The problem here is two packages are installing the same binary file '/usr/lib/*/libOpenCL.so' without declaring a breaks/replaces or conflicts relationship between them, and so apt-get does not know to remove the other. This either needs to be fixed in nvidia-cuda-toolkit or ocl-icd.

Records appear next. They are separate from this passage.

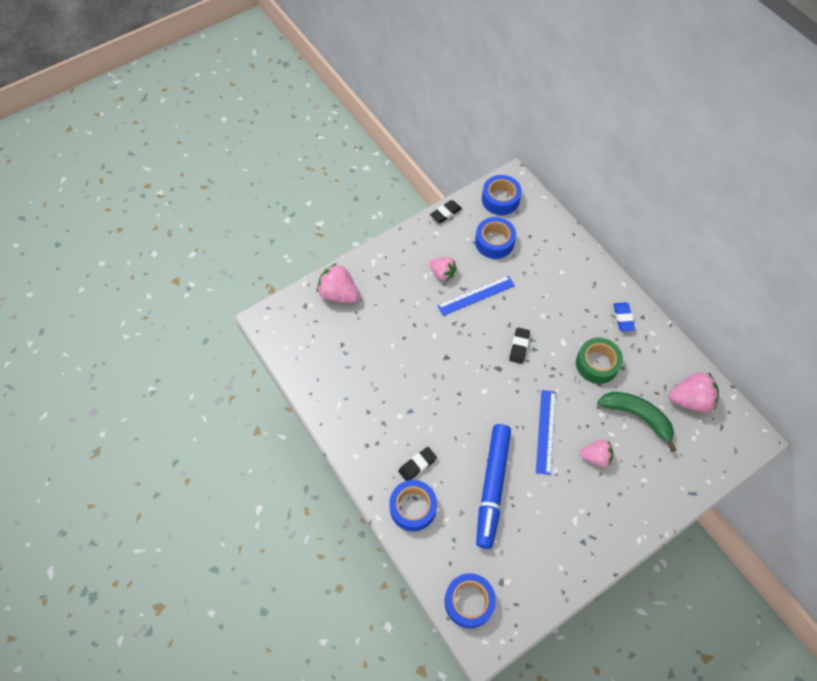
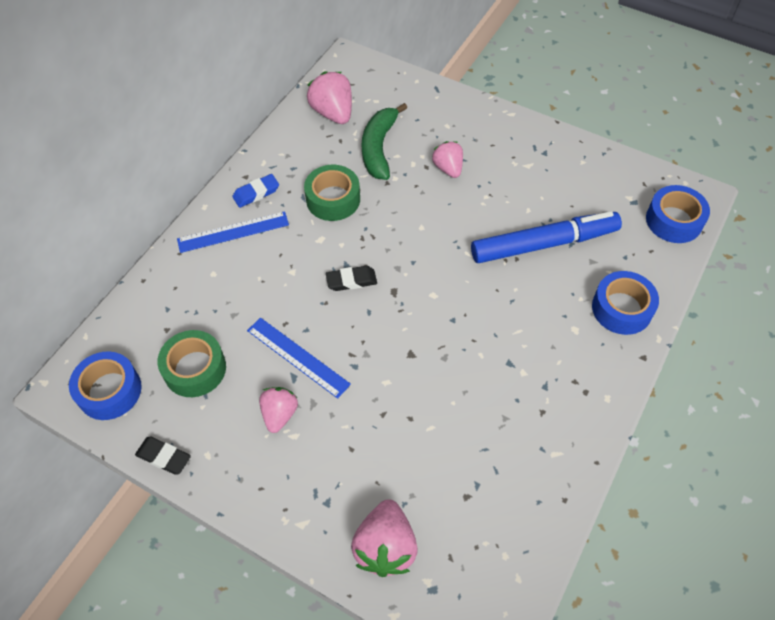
camera: 115 degrees left, 5 degrees down
(417, 465) = (571, 325): black eraser -> none
(494, 242) = (195, 369): blue tape -> green tape
(546, 431) = (447, 219): blue ruler -> blue ruler (233, 232)

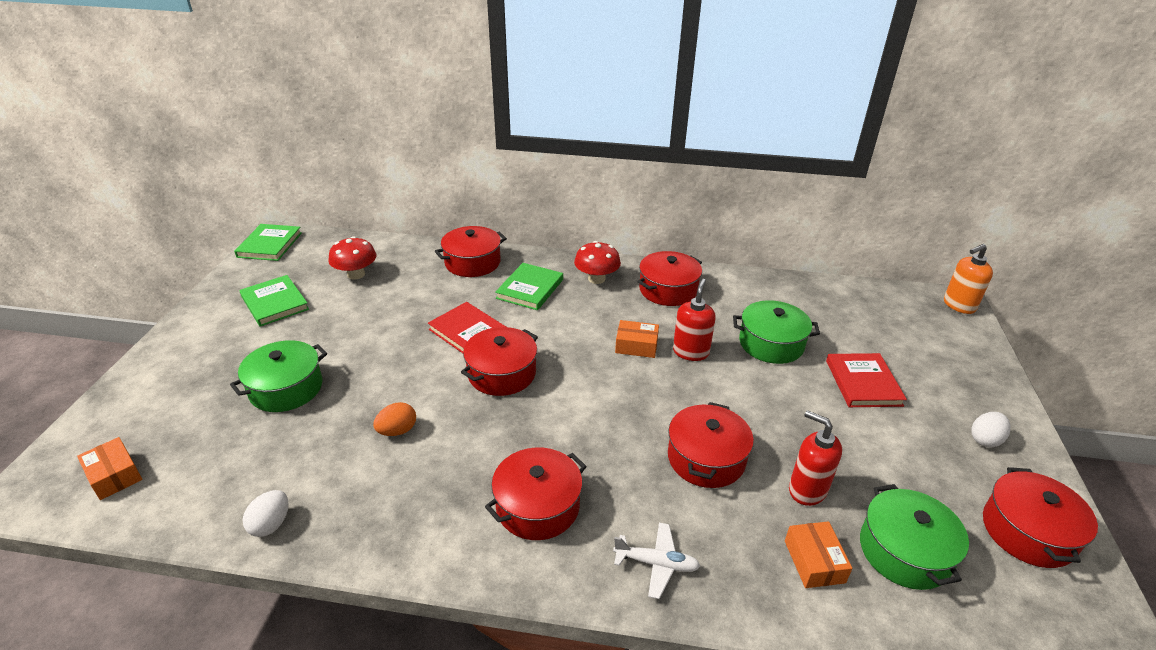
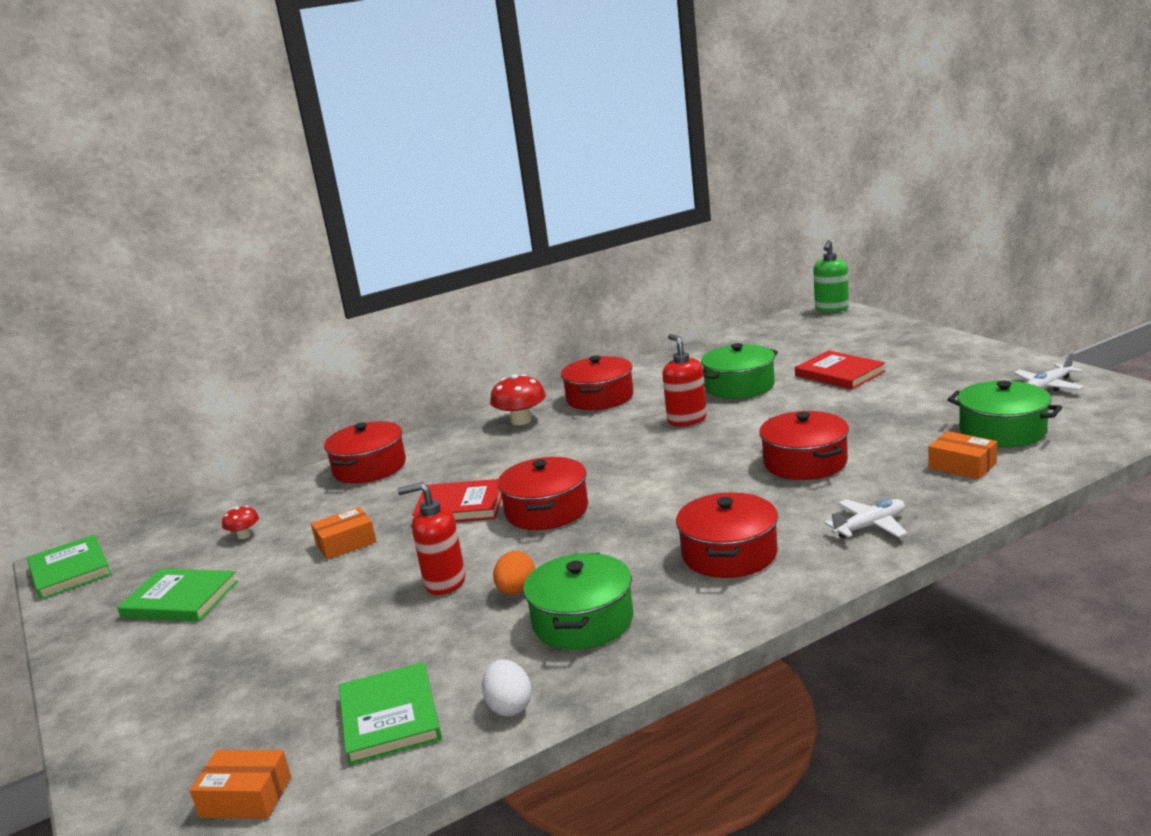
camera: 35 degrees left, 15 degrees down
(286, 388) = (332, 636): green pot -> green pot (583, 621)
(356, 274) = (244, 535): red mushroom -> red mushroom, size x0.55
(530, 289) = (467, 455): green book -> green book (390, 717)
(636, 346) = (636, 438): orange box -> orange box (346, 543)
(807, 490) = (898, 439): red soap dispenser -> red soap dispenser (444, 582)
(959, 305) = (831, 309): orange soap dispenser -> green soap dispenser
(985, 440) = (958, 361): white egg -> none
(1028, 532) = (1048, 386): red pot -> white plane

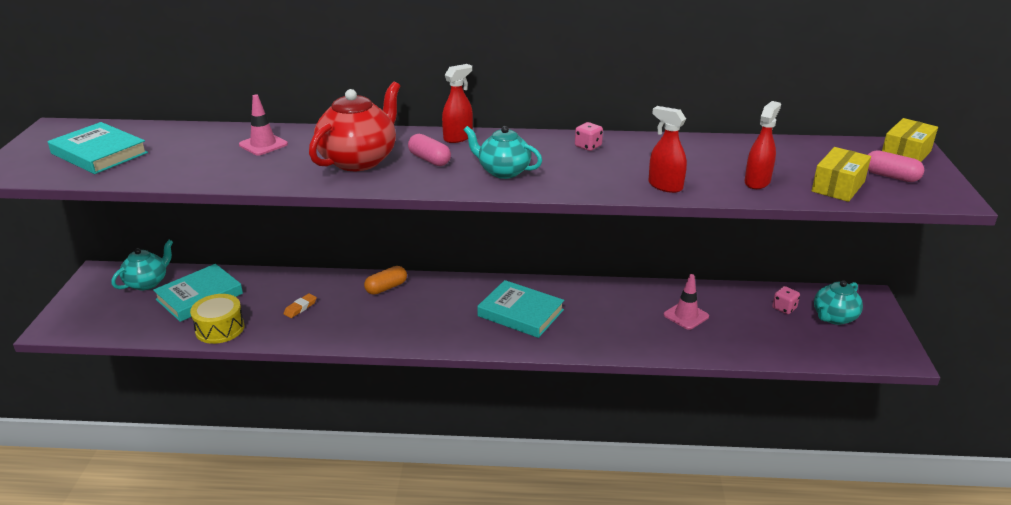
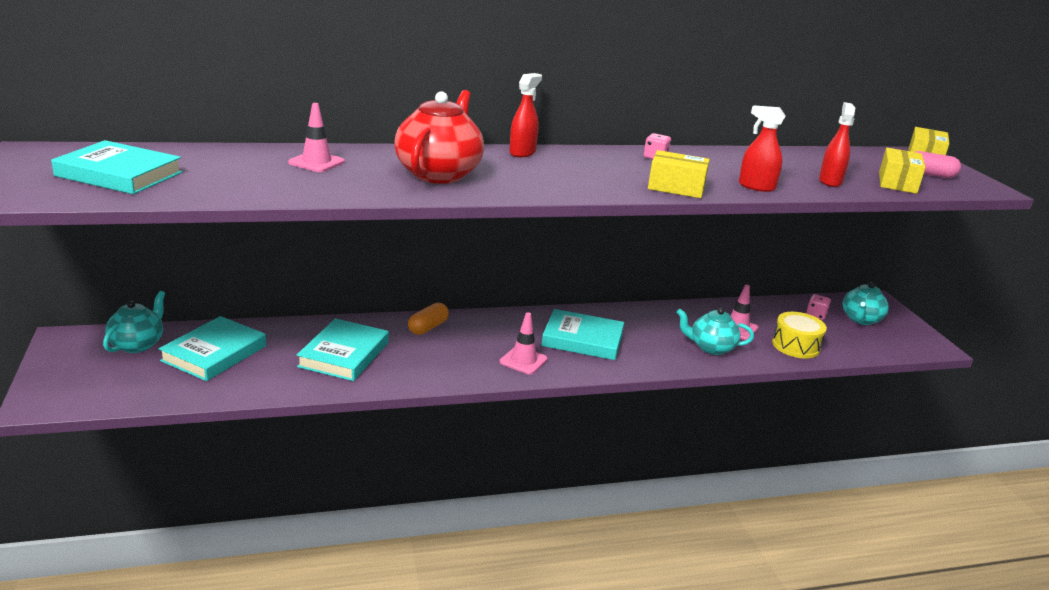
camera: 20 degrees left, 5 degrees down
(220, 328) = (261, 384): yellow drum -> yellow drum (796, 346)
(300, 308) = (344, 354): orange eraser -> turquoise book
(429, 160) = (512, 172): pink capsule -> none
(451, 329) = (523, 361): none -> pink traffic cone
(503, 171) = (596, 179): turquoise teapot -> turquoise teapot (711, 347)
(576, 184) = (676, 187): none -> yellow box

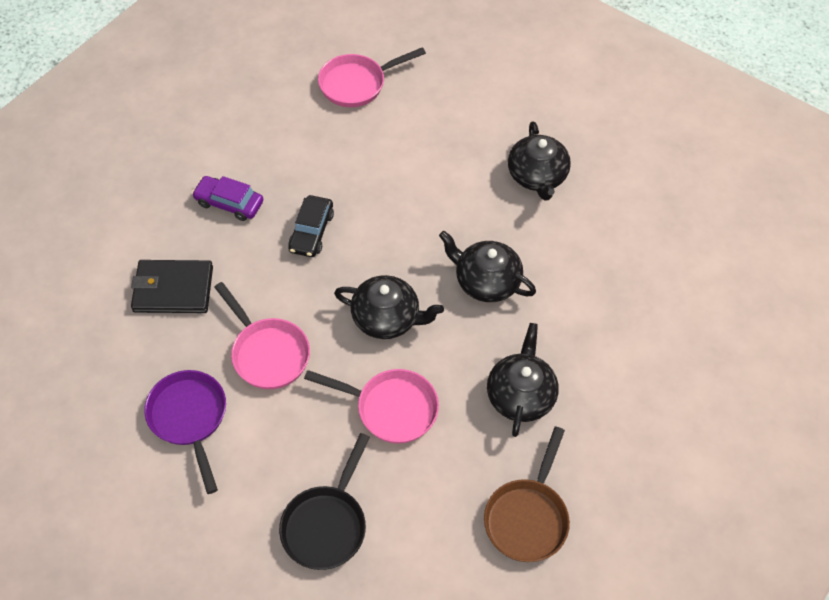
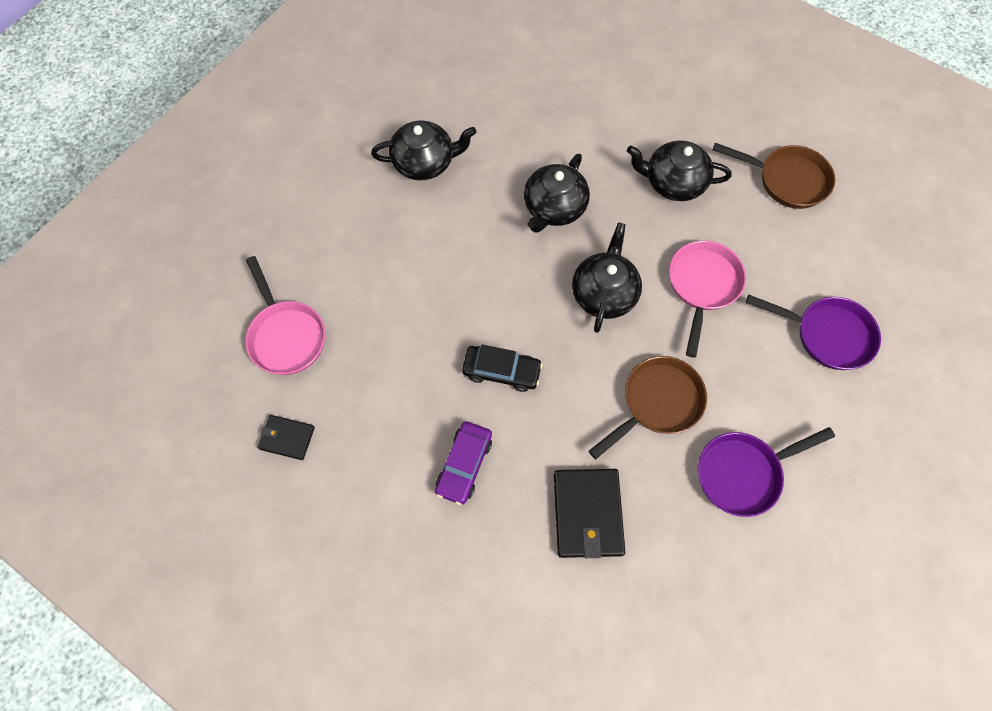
camera: 90 degrees left, 10 degrees up
(267, 89) = (287, 438): none -> black wallet
(267, 353) = (657, 403): pink pan -> brown pan
(327, 524) = (826, 335): black pan -> purple pan

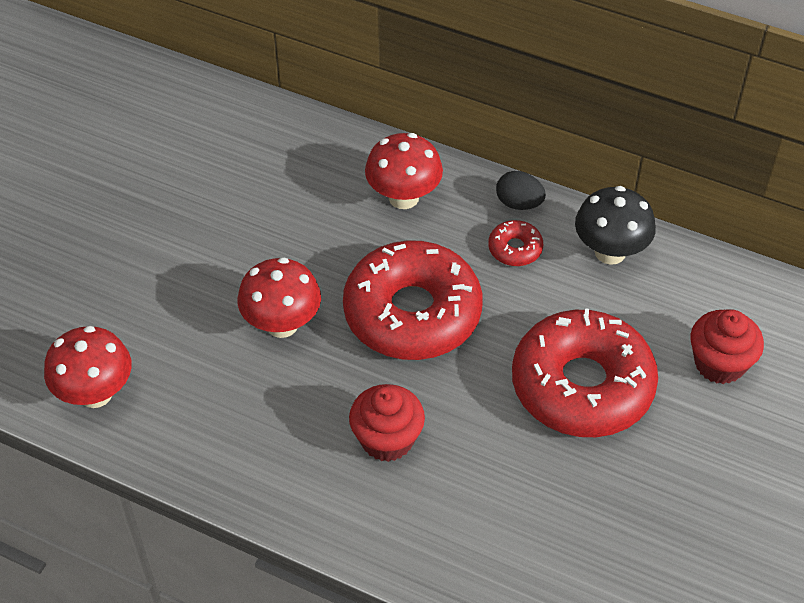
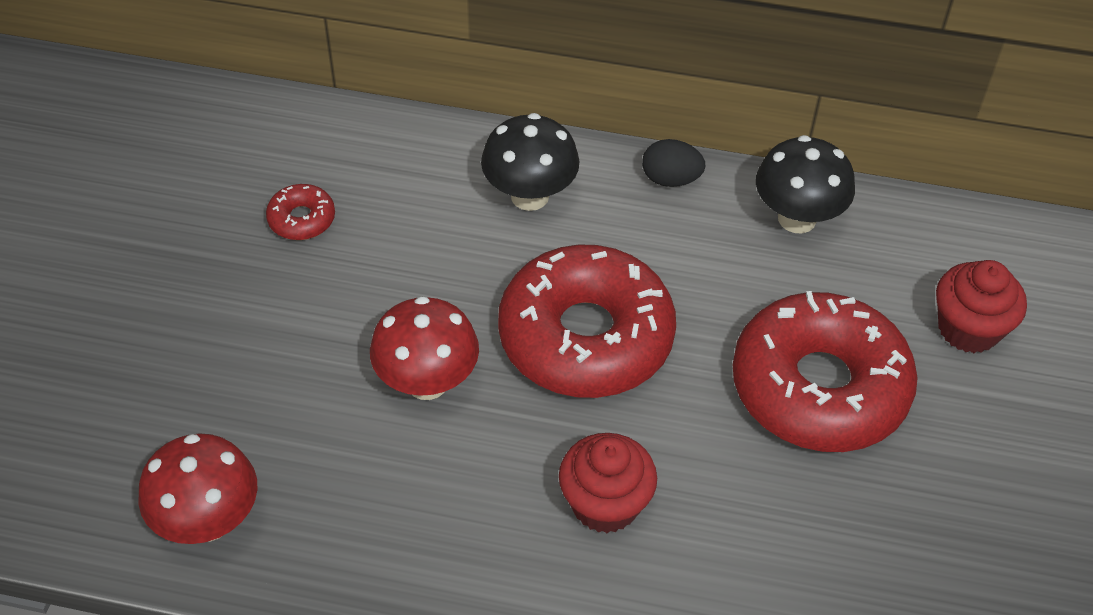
camera: 15 degrees left, 0 degrees up
(403, 197) = (529, 196): red mushroom -> black mushroom
(515, 249) = (684, 235): red donut -> red donut (301, 219)

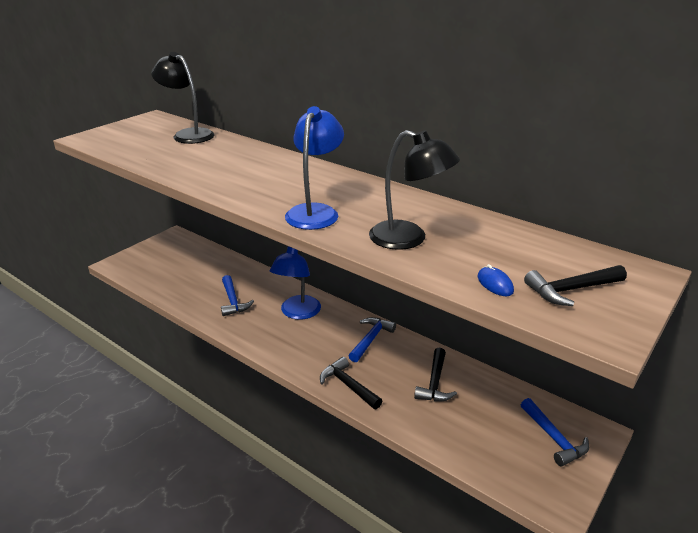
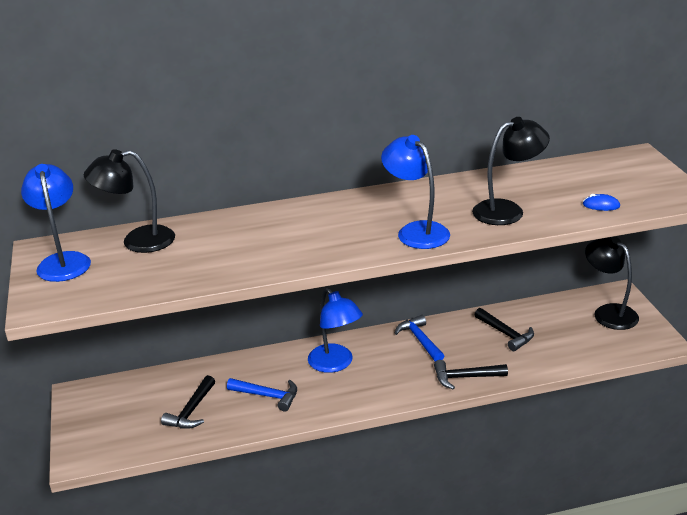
camera: 50 degrees left, 0 degrees up
(143, 126) = (63, 261): none -> blue lamp
(554, 438) = (608, 312): blue hammer -> black lamp
(571, 290) = (632, 185): black hammer -> black hammer (191, 411)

ocl-icd is shipping this file in ocl-icd-libopencl1 instead of ocl-icd-opencl-dev, which is against Debian policy, see https://bugs.debian.org/679228

nvidia-cuda-toolkit lists 'nvidia-opencl-dev (= 5.5.22-3ubuntu2~ppa1) | opencl-dev' among its dependencies, so as a workaround, we can help apt-get by installing ocl-icd-opencl-dev to provide opencl-dev, but we need to do it in the correct order:

sudo apt-get install nvidia-cuda-toolkit #Need to get 250 MB of archives; 774 MB of additional disk space will be used
sudo apt-get install ocl-icd-opencl-dev #this will remove nvidia-libopencl1-* and nvidia-opencl-dev
sudo apt-get install wine #Need to get 121 MB; 342 MB of additional disk space will be used.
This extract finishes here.